We tried, but we couldn't make it happen yet. Our desired action is mitigating the amount of unintended negative consequences our confectionery creates from start to finish and a compostable wrapper seemed like an intuitive way we could further that. But we did the sums, and factoring in the small scale of our operations and a number of technical limitations, the extra miles traveled by the currently uncommon compostable wrappers would have provided negative benefits to our overall consumption. That's not to say we are satisfied with this outcome; we will stay on top of this and adopt the best approach as our operations and the available technology allow.
What about palm oil?
We don't automatically ascribe exceptional value based solely on species, orangutans included. Neither do we automatically assume that palm oil production is worse for the natural environment than the production of other food items, including even those that we might use in our products. (For example, we use Australian cane sugar and cook it to high temperatures; we're not dismissive of the fact that all agriculture and manufacturing has negative consequences to some degree). We realise however that there is a strong sentiment against palm oil amongst many and so we've decided to keep it out of our products in order to keep them relevant to more people. In other words, our decision to leave it out is purely commercial.
Why not organic?
Our take is that while some "organic" foods may have preferable eating qualities to their conventional alternatives this is largely moot for the highly processed ingredients found in our confectionery. Further, it's about poo and dollars; in our own case choosing organic would most likely involve increased hidden deliberate animal inputs and reduced accessibility to a majority of consumers. We will however gladly choose organic based on issues of responsible provenance and we regularly do this with our cocoa; this is decided case-by-case rather than as a core principle and therefore not part of our marketing.
Is our vegan confectionery healthier than nonvegan alternatives?
A call to sensibility: this is confectionery. Like most confectionery ours is loaded with sugar and fat, and we think that getting health opinions from confectioners is probably not the best idea! We do care enough about your health interests to strongly recommend that you please approach suitably qualified personnel for specific advice.
What about common allergens?
We are dedicated to producing goods that avoid violent exploitation; we are not specifically dedicated to various types of food purity. Commensurately we do not perform any tests to check for allergens, nor do we audit our suppliers for their handling of allergens. Please consider that if it's important to you; it's why we don't label our products as being "free from" anything or suitable for those with specific allergies.

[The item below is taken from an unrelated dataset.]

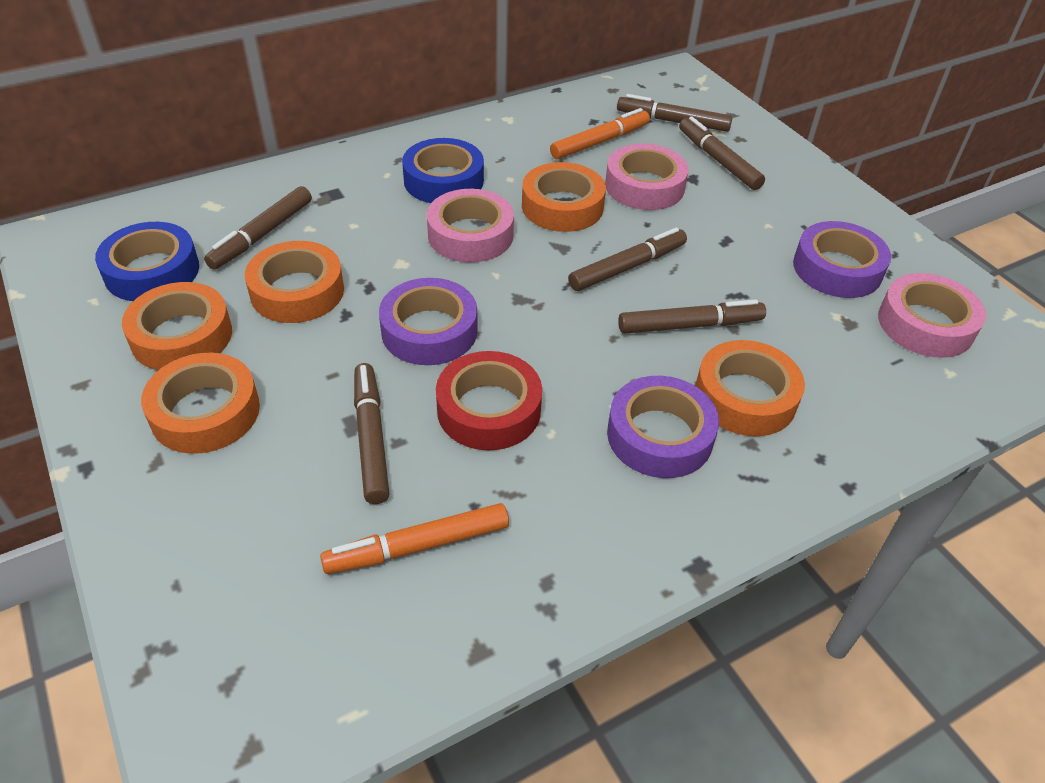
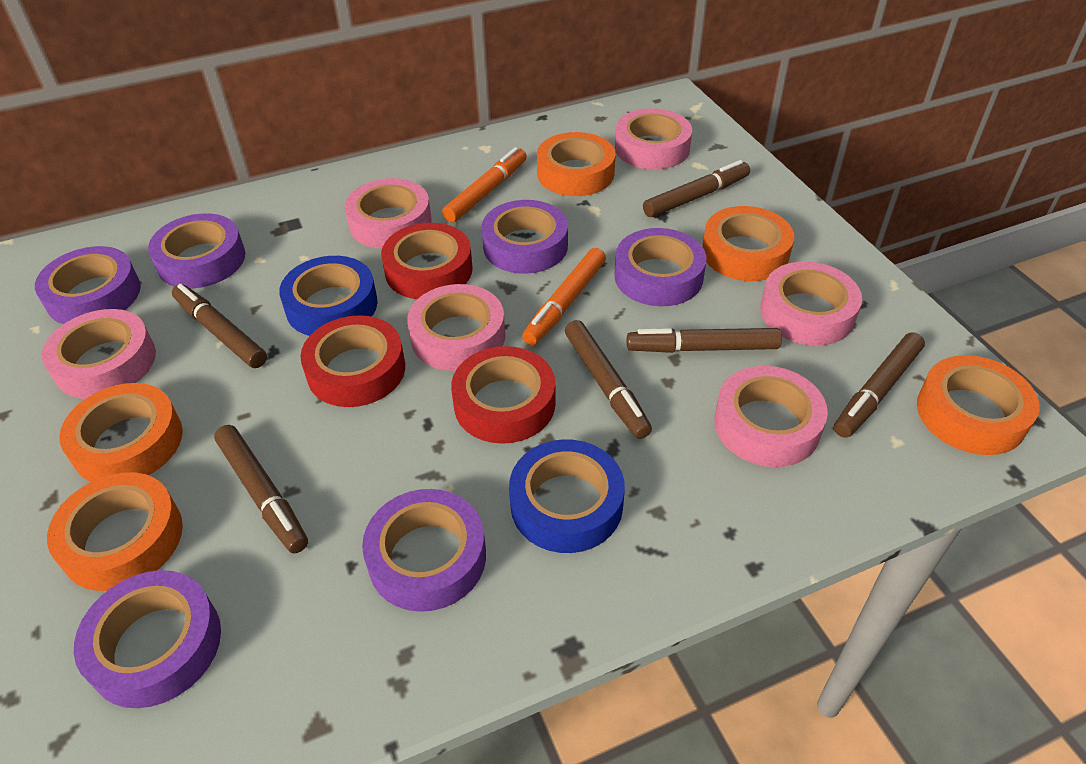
pink tape: 3 -> 6
purple tape: 3 -> 6
red tape: 1 -> 3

Note that our workshop is fully dedicated to vegan products. We certainly don't use animals' milk, their eggs, or their honey but we include a warning for milk as our suppliers may also handle milk products. We currently don't use wheat, peanuts or tree nuts other than almonds in our products but one day we might and they may enter our workshop so we have included those as warnings as well. Currently the only allergens we use are soy and nuts (almonds).
Why the "Kresho" bar?
Kresho is the name of the founder. Years before deciding to launch a confectionery workshop he made confectionery bars in the kitchen because he found no vegan alternatives that he was really taken by. (That was before some great products available today.) For lack of a better name his friends would call them "Kresho bars." When it came time to launch Desert Island Confectionery a number of names were suggested for the inaugural product but a resounding response from friends was to simply keep it called the Kresho bar.
Who are our intended customers?
Everyone. We want our products to be desirable not just because they're vegan but also because they're great tasting. We can't compete with "Big Confectionery" but want our products to be largely accessible and have no desire to be a boutique brand; we hope to land somewhere in between. While our products are hand made with vegan love we make no assertions that they're delicately handcrafted by artisinal masters. We're simple, we want to keep our products simple, and we'd rather be found on the bottom shelf in the general confectionery section than at eye level in the "special foods" section.